There is a lack of baseline data regarding soil biodiversity, which means that it is almost impossible to determine what impact pressures such as climate change, agricultural intensification or soil erosion are having on soil species. However, the little evidence that does exist, for example from studies of mushroom species, suggests that the current rapid rate of extinction of species living above the ground is mirrored below ground.
Some EU Member States, including Ireland, UK, Germany, the Netherlands, France, Italy and Portugal have begun some monitoring of soil biodiversity, but these are small steps and there is a need for more comprehensive data worldwide. The authors of this paper developed a model, which they tested using data from Europe, to determine where soil biodiversity is under most pressure, and which human-induced factors contribute the most.

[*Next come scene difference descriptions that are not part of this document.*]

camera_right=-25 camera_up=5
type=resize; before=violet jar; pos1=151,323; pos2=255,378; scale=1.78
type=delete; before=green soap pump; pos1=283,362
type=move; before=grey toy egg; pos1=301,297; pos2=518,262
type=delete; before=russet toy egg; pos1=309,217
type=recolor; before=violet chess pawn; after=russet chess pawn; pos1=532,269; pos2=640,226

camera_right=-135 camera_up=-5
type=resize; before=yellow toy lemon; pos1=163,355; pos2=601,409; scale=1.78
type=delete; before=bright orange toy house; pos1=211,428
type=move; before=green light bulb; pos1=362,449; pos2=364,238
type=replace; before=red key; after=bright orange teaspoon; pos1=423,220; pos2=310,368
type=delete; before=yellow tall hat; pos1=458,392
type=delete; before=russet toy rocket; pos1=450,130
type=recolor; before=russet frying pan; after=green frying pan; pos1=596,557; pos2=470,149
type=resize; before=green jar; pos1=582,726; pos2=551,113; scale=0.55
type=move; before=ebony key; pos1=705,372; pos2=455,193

The authors supplied 20 experts from the Soil Biodiversity Working Group of the European Commission with a list of 12 potential threats to soil biodiversity. For each threat, the experts were given data that gave an indication of the extent of its impact on soil. They were then asked to rank the threats in order of likely severity of impact on soil biodiversity.
The authors used a mathematical model to quantify the relative severity of each threat, based on the experts’ analysis. The top three most severe threats emerged as intensive exploitation of land, decline in the organic material found in soil, and habitat disruption.

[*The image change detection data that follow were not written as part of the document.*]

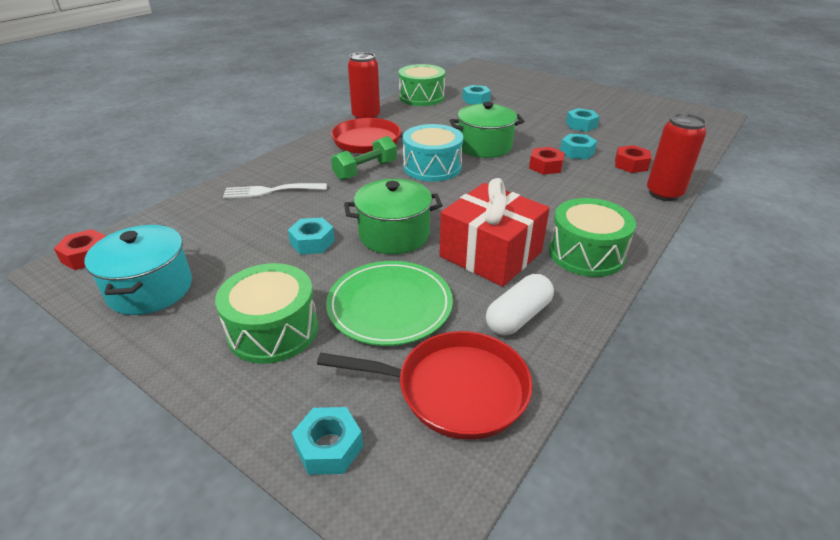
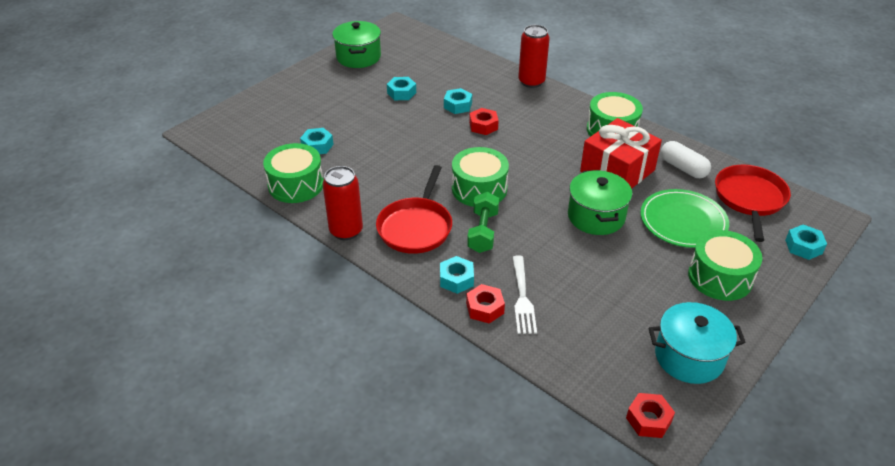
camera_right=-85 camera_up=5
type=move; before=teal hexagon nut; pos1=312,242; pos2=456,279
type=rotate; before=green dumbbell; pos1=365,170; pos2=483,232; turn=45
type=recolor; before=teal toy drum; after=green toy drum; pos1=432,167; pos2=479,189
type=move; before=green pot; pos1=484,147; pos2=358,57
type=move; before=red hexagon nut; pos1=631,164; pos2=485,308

Further analysis using mapping software demonstrated that soil biodiversity is under threat in 56% of EU territory. Of the area studied, 15% was classed as under high, very high or extremely high threat.
The authors point out certain limitations of their model, for example, the omission of climate change as a pressure, since the impacts of climate change on soil biodiversity are not yet well enough understood. They further recommend that the model be applied more widely in order to refine it as a tool for assessing threats to soil biodiversity.
Overall, the authors conclude that the results of this study will help to inform policy, in terms of minimising identified threats, and highlighting the areas where resources, research and monitoring are urgently needed to protect soil biodiversity.